Thursday, 3 October 2013

Mean girls: the culture of bitching

By Nicki Fudge

“Nobody ever talks about the mean things that girls do to each other”

Bitchiness is endemic but, as this quote (from the author of the book that the film ‘Mean Girls’ is based upon) states, it is rarely spoken about. ‘Mean Girls’ is a hilarious film, and one of its main attractions for me is its highly accurate depiction of the way some women behave towards each other: the culture of bitching.

As a former pupil at an all-girls school, I have seen my fair share of constant bitchiness, accompanied by the oppressive fear culture that comes from no one wanting to be a target. At school, the vast majority of us strove to dress in a certain manner, stay skinny, look ‘passably cool’, try desperately hard to maintain friendships with other equally ‘cool’ people, and have a boyfriend who was a) hot, b) also ‘cool’, and c) drove his own car.  There was also, ironically because I went to a Grammar school, a real pressure not to appear too intelligent. 

The thing that makes this the most unsettling is the fact that it wasn’t men who created that nasty culture, it was women.

It was other girls who dictated how we should look, who we should be friends with, how we should behave, and how hard we should openly be trying in lessons. No men or patriarchy, just a terrible culture of fear and judgement that still looms so large in so many of our consciousnesses. And this wouldn’t really matter aside from that fact that this culture doesn't evaporate once we leave school -  it can cling to us for the rest of our lives.

We created that culture.
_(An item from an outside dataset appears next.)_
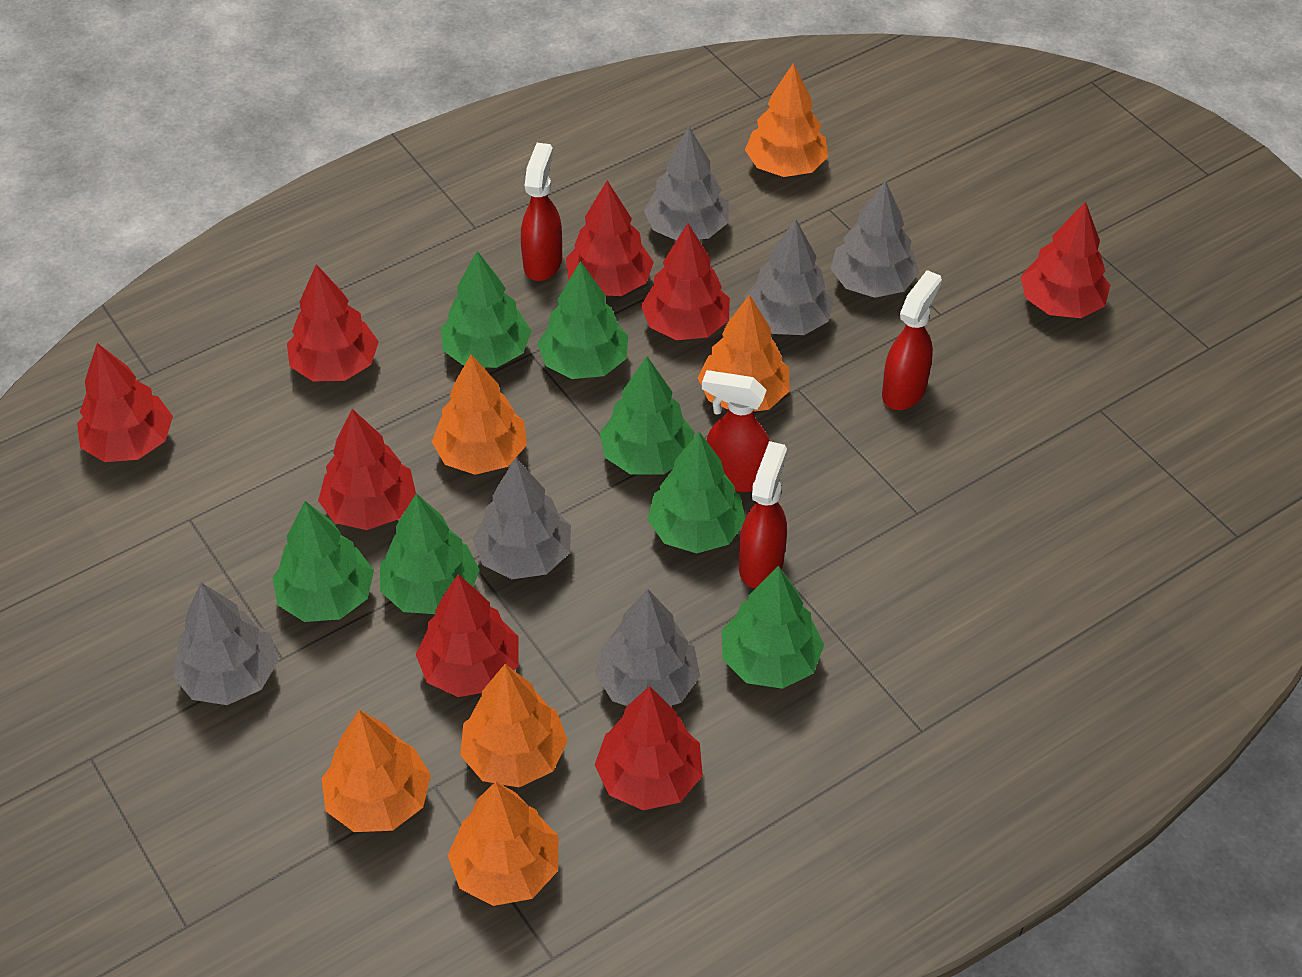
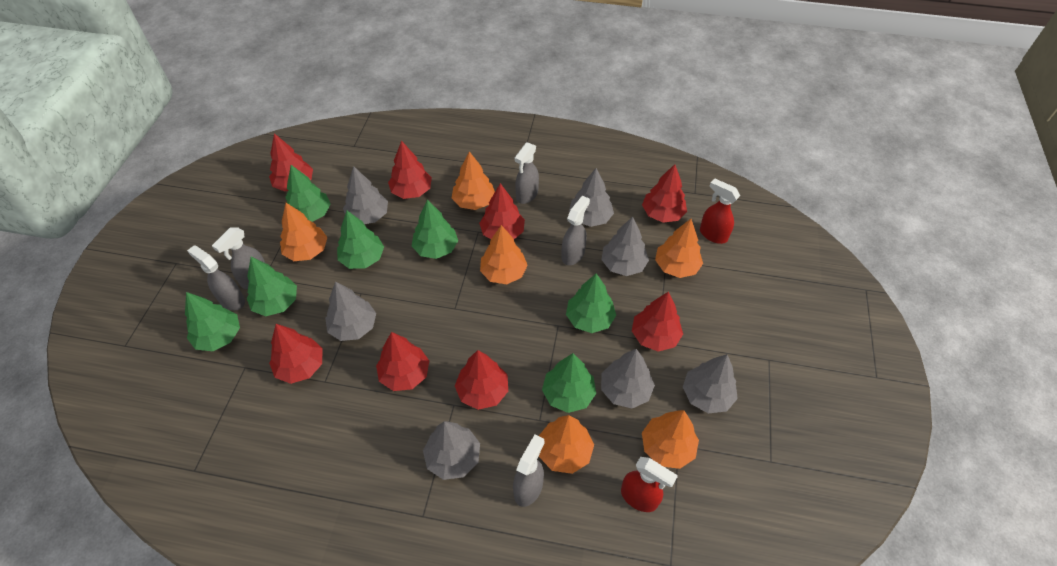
grey spray bottle: 0 -> 5
grey tree: 6 -> 7
red spray bottle: 4 -> 2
I was not exempt. I judged as much as the next girl. I still judge, which makes me feel horrible because I HATE the feeling of being judged based upon my appearance or behaviour.

It wasn’t really until Iate sixth form, and then university, that I started to make friends with girls who had opted out of this ridiculous rat-race. I now look back at my school days and shudder at how much I cared what other girls thought of me.

As women, we’ve all been on the receiving end of that ‘look’, from another woman. Usually it comes from running to the Co op late at night wearing your PJs in search of enough chocolate and wine to sink a ship, or when you are at the beach and you are clearly ‘not thin enough’ to be wearing a bikini, or, in my case, when you wear Doc Martens to a club and then proceed to ‘dance’ by flailing your arms about and jumping excitedly! It is the look that says ‘WHAT are you wearing?’, ‘WHAT are you doing?’ and ‘WHY do you think it is acceptable to wear/do that?’ We encounter it for the first time as young teens in school, and still face it throughout our lives: at work, at the park, in the gym, on nights out and whilst shopping.

Earlier when I told one of my friends about this ‘look’- she laughed and did it! But, for those of you who may not be as aware, here is a lovely picture Regina George giving ‘the look’:

If I’m honest, I much prefer nights out if there are male friends with us as well. I spent most of my first few years of clubbing making a lot of effort to appear cool and attractive whilst dancing- not to impress men, but to make sure that women didn’t think I was feeling unconfident and awkward, which is ironic, as I was only doing it because I FELT UNCONFIDENT AND AWKWARD. Several female friends have admitted to me that the reason that they drink so much on nights out is so that they lose their inhibitions, and stop caring about what other people think of them. When I gave up trying to dance in a way that would impress the women around me, I discovered how much fun clubbing could be. The reason why I prefer going clubbing with men is that many of them (with a few exceptions) also seem to have completely lost dance inhibition, or maybe never had it in the first place!

Women also, I have found, police conversation topics. I spent more time in school talking about hair, boys, clothes and other students’ fashion choices than I did about what was going on in the news. What we say, and are interested in, as women, is often roundly judged by the women around us. For example, I think that girls who like computer games are often judged by other women as being geeky, which is ridiculous. In the pub I work in, the men often talk about sport and politics, whilst the women talk about their hair, clothes or other women’s appearances and behaviour. There is nothing wrong with these topics, but it saddens me to think that school culture has, so obviously, bled into adult social behaviour.

We police each other and, to pretend that we don’t (whilst laying the entire blame for female insecurity at the door of the media or men) is a cop out.

I think that the only reason we judge is because we hold ourselves up to the ridiculous standards of others. Those things that we, as insecure thirteen year olds, were conditioned to believe matter, like weight, ‘cool’ interests, and a great dress sense are still very much indented in our minds. We judge ourselves by these standards, thus we judge others by the same ones. It’s a vicious insecurity circle, and it does none of us any favours.

It’s time we actually dealt with this, as women, and stop judging others based upon their appearance and behaviour. We are a sisterhood: we need to start behaving like one.